The CNG regulator of a vehicle using such CNG as a fuel serves to decompress the high-pressure CNG gas and then maintain it at a constant pressure. However, the expansion of high-pressure gas to low pressure creates a very large temperature drop when the engine is driven at high speed for a long time or idle (IDEL). Conventional CNG regulator vehicles have a problem in that due to subcooling of CNG regulator when the engine is driven at high speed for a long time or idle (IDEL). In addition to this if the weather condition is humid and/or cold the atmospheric moisture gets condensate on the CNG pressure regulator in water droplets form. Continual operation of the CNG pressure regulator drastically drops its temperature and the water droplets condensate on CNG pressure regulator body gets frozen resulting icing on the body of CNG pressure regulator. This freezing effect affects the normal operation of the CNG pressure regulator and its outlet pressure start dropping from its initial set value. The continuous operation of the CNG pressure regulator further drops the temperature which results in increasing the freezing/icing effect on the CNG pressure regulator to such an extend that its outlet pressure drops to zero that is to atmospheric pressure and flow through the CNG pressure regulator stops completely. This phenomenon adversely affects the working of the engine/ vehicle to which this CNG pressure regulator is supplying the natural gas as per engine requirement to such an extent that the engine stop working.

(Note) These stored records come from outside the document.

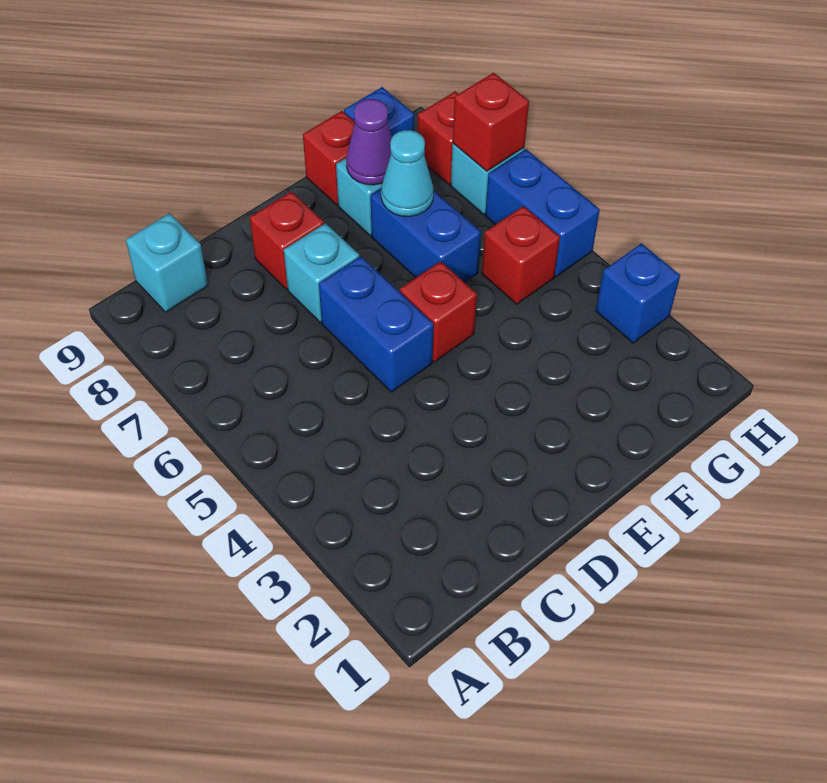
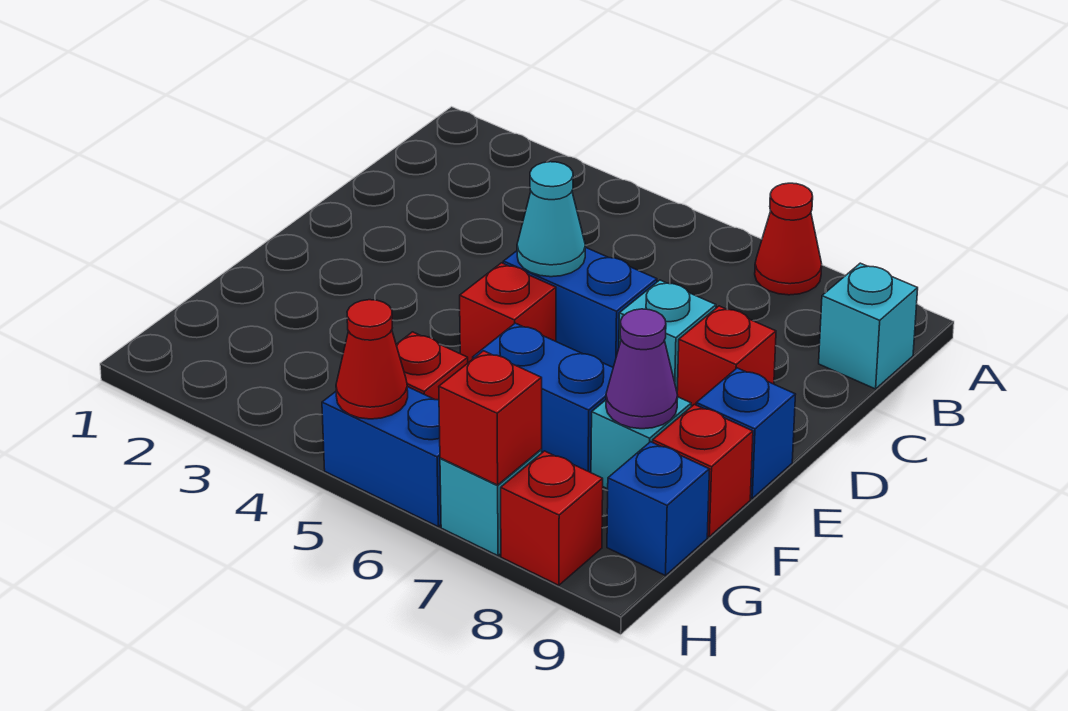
none -> red cone A7 level 1
cyan cone F7 level 2 -> cyan cone D5 level 2
blue brick H3 level 1 -> blue brick E9 level 1
none -> red cone H5 level 2

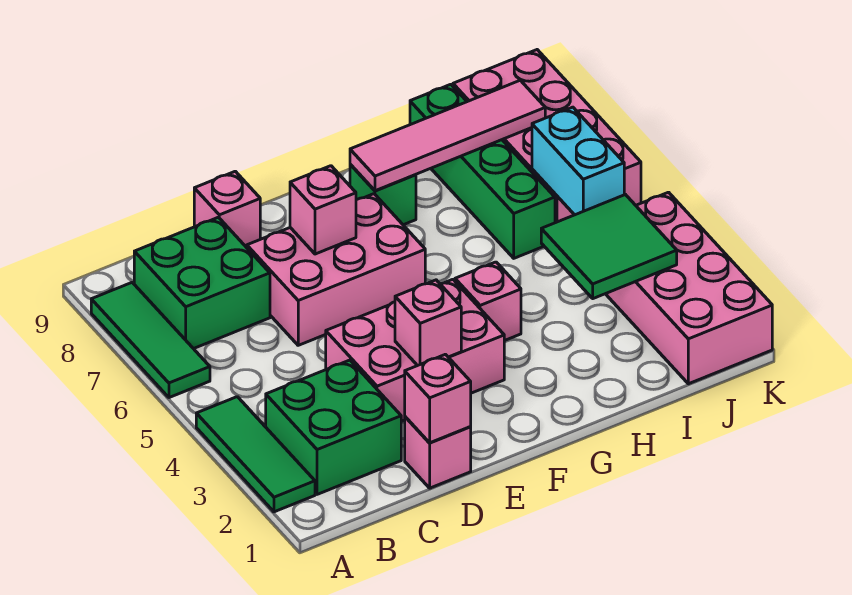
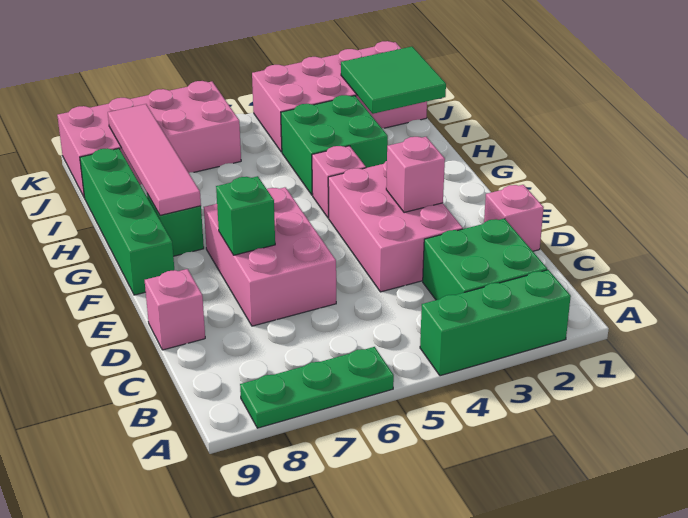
green tile A2:A4 level 1 -> green brick A2:A4 level 1
green tile A6:A8 level 1 -> green plate A6:A8 level 1
green brick B7:C8 level 1 -> green brick H3:I4 level 1
pink brick D1 level 2 -> none
pink brick E7 level 2 -> green brick E7 level 2
green tile I3:J4 level 2 -> green tile I1:J2 level 2
green brick I6:I9 level 1 -> green brick F9:I9 level 1
cyan brick J5:J6 level 2 -> none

A prior patent document JP3497543B2 discloses the arrangement of a regulator for adjusting the pressure of compressed natural gas supplied to a water-cooled compressed natural gas engine. The system is composed of the first regulator and the second regulator. The first and second regulators are arranged between the engine and the heat exchanger provided there. The branch passage of the cooling water passage from the engine to the heat exchanger is provided and the first regulator is connected to the water passage. A subsequent piping is integrated into a unit. The hot water in the cooling water passage warmed by the engine is guided to the water passage. However, the arrangement of water passage increases area overhead and pressure regulator temperature maintaining mechanism is complicated and the thermal efficiency is not good.

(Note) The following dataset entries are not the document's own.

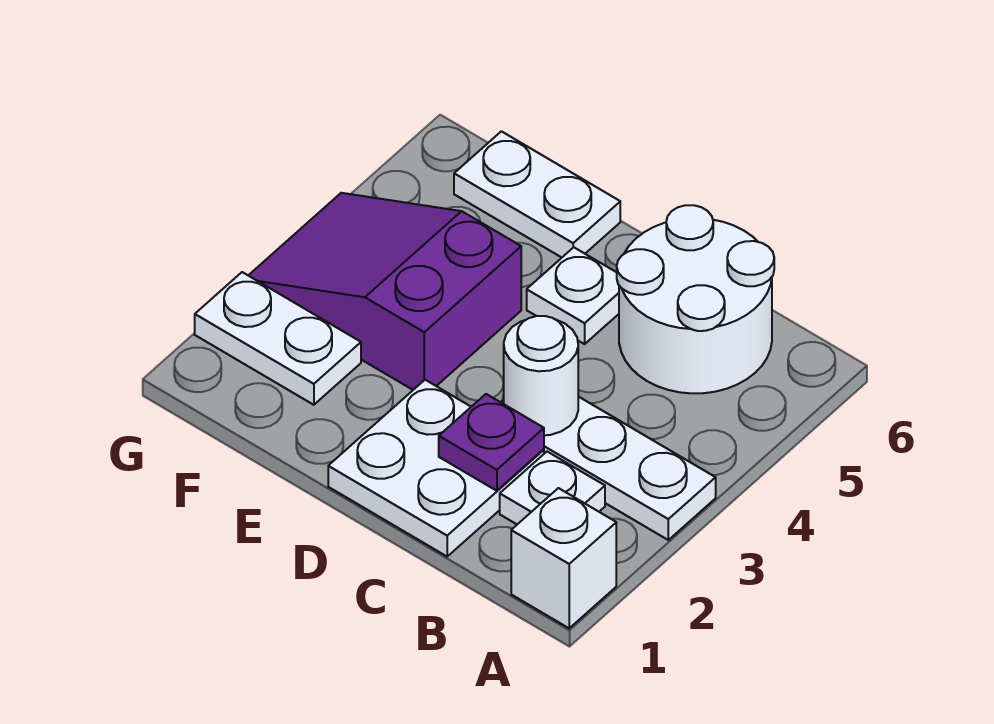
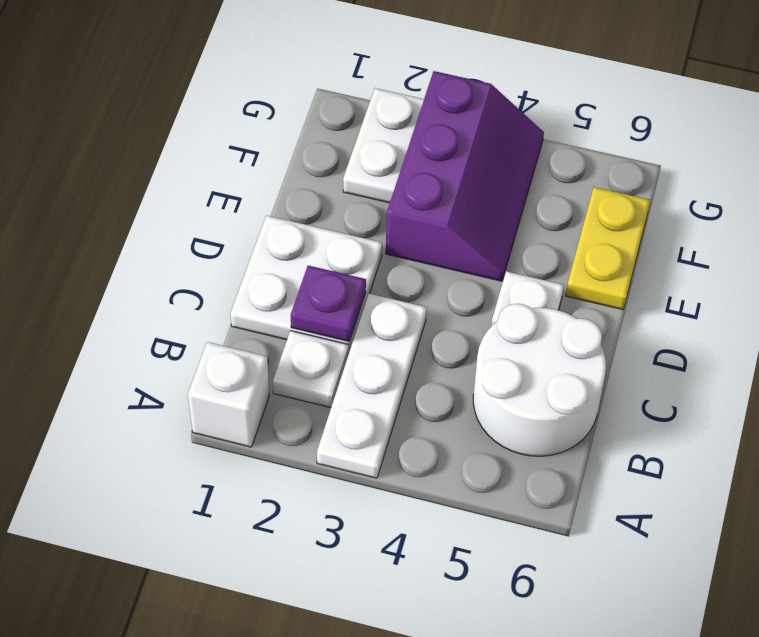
white round brick C3 level 2 -> none
purple slope E3:G4 level 1 top E -> purple slope E3:G4 level 1 top 3
white plate E6:F6 level 1 -> yellow plate E6:F6 level 1

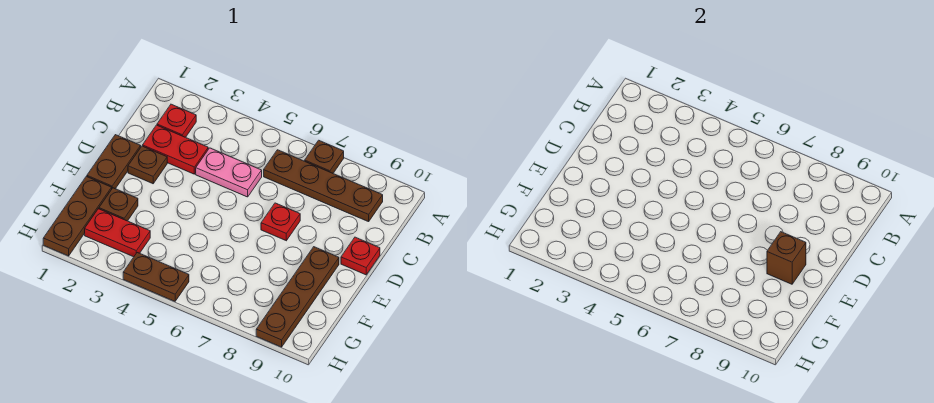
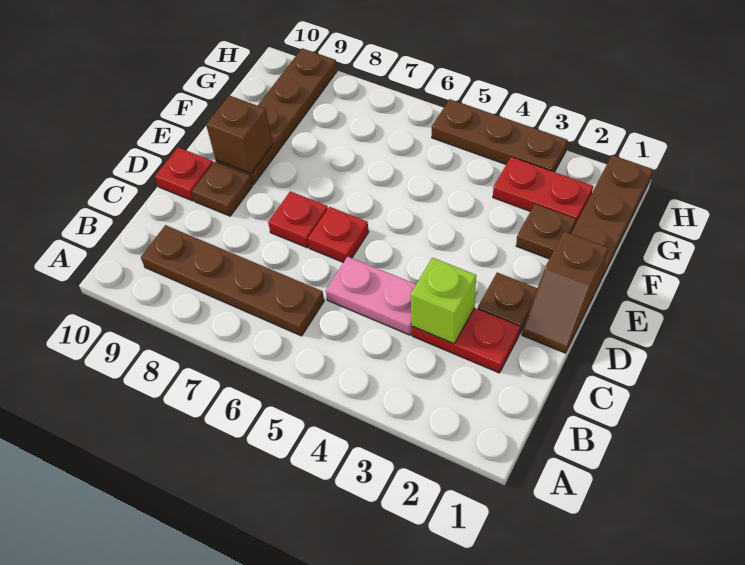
brown plate A7 level 1 -> brown plate D9 level 1
red plate B2 level 1 -> red plate D6 level 1
none -> lime brick C3 level 2
brown plate D1:E1 level 1 -> brown slope D1:E1 level 1 top E
brown plate H4:H5 level 1 -> brown plate H3:H5 level 1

A conventional CNG regulator vehicle uses Engine coolant to prevent freezing inside regulator. A heated engine coolant must be circulated through the regulator. But Engine coolant must be maintained for at least -45 C antifreeze protection due to the extreme cold of the gas. If the coolant gets freeze in the regulator, the regulator maybe damaged.

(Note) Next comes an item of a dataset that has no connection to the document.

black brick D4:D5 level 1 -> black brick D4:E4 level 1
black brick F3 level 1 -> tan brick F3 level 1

Conventionally, a thermostat and a water jacket are used to mitigate the subcooling of CNG. The conventional CNG regulator turns on/off the thermostat according to the specific temperature of the cooling water, so that precise cooling water flow rate control is impossible. In addition, after the coolant is introduced, the length of the circulating flow path is short, so that the CNG supplied at a high pressure is supercooled, which causes a problem in that the outlet pressure of the CNG regulator cannot be constantly maintained.
Accordingly, pressure regulator system that provide uninterrupted supply of CNG to the air cooled engine of a vehicle, that overcomes the problems of prior art technology.
Objects of the invention
An Object of the present invention is to maintain the uninterrupted supply of CNG to the air cooled engine even in high humid and very low temperature condition.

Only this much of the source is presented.